On board Indigo flight between Ahmedabad and New Delhi, 6E-984, one had a chance meeting with a young Naga air hostess, Ms Dzuthonulu Chuzho!!
I almost asked her, “Tenyimia mey!!” and she would have responded “haa!” Most Nagaland Page readers know the power of that questioning salutation from an Angami or a Chakhesang.
To start with, it turned out to be a memorable journey.
I left Nagaland in 1999. I asked were you born then?
She said, “I am 1995 born”. So…hardly 4-years-old. She is grown up now as a ‘pucca professional’ and so kept on addressing me as ‘Sir’, repeatedly. She knew inside the aircraft, she was doing her job.
She declined to be photographed too saying rules did not allow that; and we took a selfie only when the plane had landed.
Is she among the first Chakhesang air hostesses in India’s highly exciting aviation industry?
She said, “Probably there are some Sir, but I have not met any”. Even I did not.
These air hostess trainings can change a person. Her Hindi appeared better than mine and there was a unique self confidence as she handled other passengers, especially Delhi bound!
Second child of a Census Department official, Dzuthonulu, her colleagues called her Doulo, has a homemaker mom ~ and all her family in Kohima.
Her sister is younger than her and still studying and brother ~ the eldest of the siblings ~ as expected is done with studies and has issues about jobs.
She was not clear about that. “You know Sir, how jobs are?” I did not push the matter further.
She was surprised to know my admiration for Nagamese. “After so many years, you still remember Nagamese so well?”
Probably as a new generation kid, she could not relate how a ‘Non-Naga uncle’ can love Nagamese so much and remember also ~ having shifted to ‘India’ long back.
I felt like telling her ~ those were different days. The Naga-non Naga relationship was one of the cherished bonds ~ if one had lived that sincerely. Maybe her generation has not seen that.
Studying in Kohima, she may not have had many non-Naga classmates. There was a time even Science College students were threatened. That was Kohima of post-ceasefire era, not my era certainly.
I visited Kohima in December 2018 for the Hornbill Festival. The township then had huge ‘non Naga crowd’ around and even a large number of foreigners in and around Kohima.
But some local residents said the number of non-Nagas has dropped significantly in Kohima.
I was wondering, do my local friends love the new scenario. After all, some quarters and a section of neta class ~ always suggested that all problems in Nagaland and Naga life was due to the presence of a cursed community called ‘plain manu’.
When a former teacher and later a senior in his Department got a ‘threat letter’, the old gentleman wept inconsolably.
His children told me later that it was difficult to console him as he never expected such a thing could happen to him.
Turbulent days are behind. But Nagaland still has serious socio-economic issues. It may not be fair to link everything to Naga insurgency or corruption by politicians.

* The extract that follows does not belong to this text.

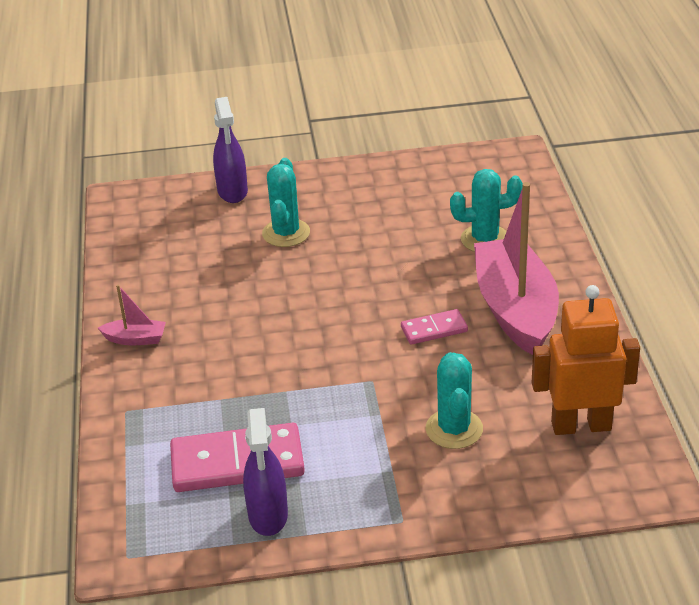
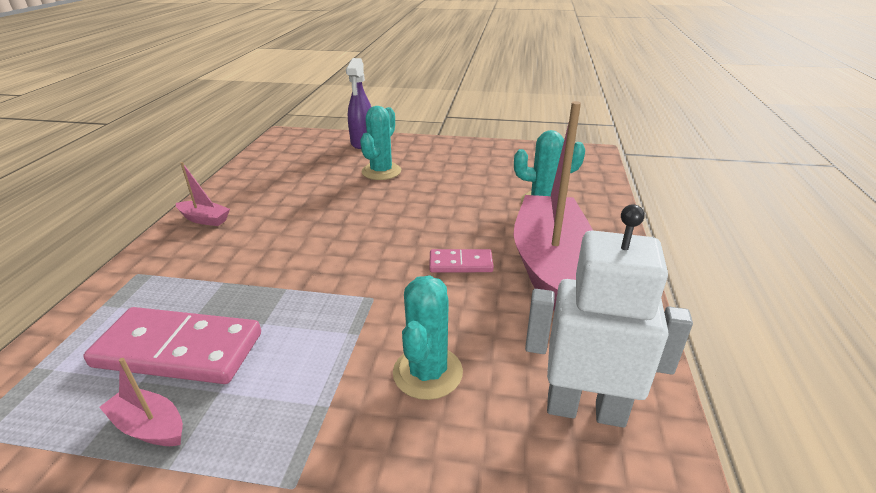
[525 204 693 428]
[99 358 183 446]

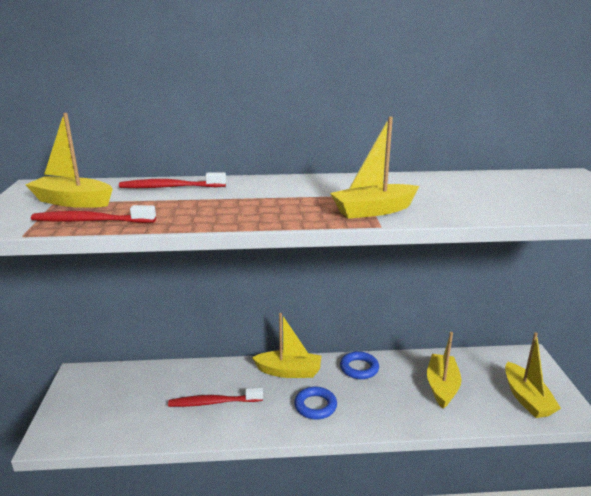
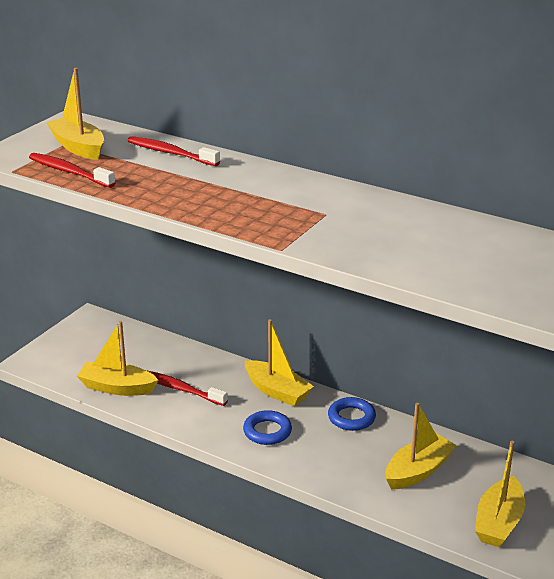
[77 321 158 396]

Society has its responsibilities. I still have a few very intimate (close) Naga friends who would not mind fighting with other Nagas if I am harassed unreasonably.
My young air hostess friend’s generation may not know all these. It’s sad.

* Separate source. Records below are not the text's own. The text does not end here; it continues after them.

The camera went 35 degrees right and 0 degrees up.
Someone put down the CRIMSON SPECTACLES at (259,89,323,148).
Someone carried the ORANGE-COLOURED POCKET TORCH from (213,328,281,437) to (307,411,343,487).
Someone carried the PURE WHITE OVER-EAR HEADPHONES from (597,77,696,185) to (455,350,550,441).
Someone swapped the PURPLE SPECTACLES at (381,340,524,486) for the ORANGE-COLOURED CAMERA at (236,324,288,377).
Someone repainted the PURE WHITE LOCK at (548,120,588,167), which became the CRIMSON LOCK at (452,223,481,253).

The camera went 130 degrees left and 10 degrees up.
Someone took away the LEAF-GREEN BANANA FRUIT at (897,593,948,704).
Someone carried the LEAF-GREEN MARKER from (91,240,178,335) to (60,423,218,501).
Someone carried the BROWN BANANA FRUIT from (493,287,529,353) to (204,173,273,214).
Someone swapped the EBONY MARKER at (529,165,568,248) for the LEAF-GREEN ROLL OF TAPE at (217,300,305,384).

Some old values must be preserved. We are not that old and were never so idealistic, still it seems that the world was better. It is not only about Nagaland or Nagas; it is everywhere.
The biggest drawback in my writing style is that every time, I try to come back to my journalism and personal experiences. But sometimes these give the message more clearly.
I have a Naga friend, senior in profession and age and in a way a linguist, who knows English, Hindi, Assamese, Nagamese, Lotha and Bangla to an extent. Her Thatcher like feature and curious eyes gave no clue that she was an Information Department official and would be so caring about a friend, younger than her by years.
In the 1990s again, she was afraid, concerned and also anguished to know that I received an anonymous letter of threat.
At a personal level, Nagas would highly value friendship and not betray a close one ~ like your classmates and so on.
But they would not forgive any act of betrayal too ~ even wrongfully perceived one.
She promised me that I would be constantly tailed by her. “You should not go. This is your place”.
But then after some months, she would scream rudely: “You rot here”.
Today, Nagaland is again debating ‘insiders’ and ‘outsiders’ and words like ‘tenants’ have gained extraordinary power. The story is same ~ the old one ~ ‘exploitation’.
Well, again I take shelter of a quote that came effortlessly on Google: “Give the ones you love wings to fly, roots to come back, and reasons to stay”.
Finally, about our young air hostess ~ as a demanding uncle, I had extracted a promise from her, “No, sir, I will not quit the job. I love flying and meeting people”.
She responded to my suggestion that homesickness is a disease and it would not get to her.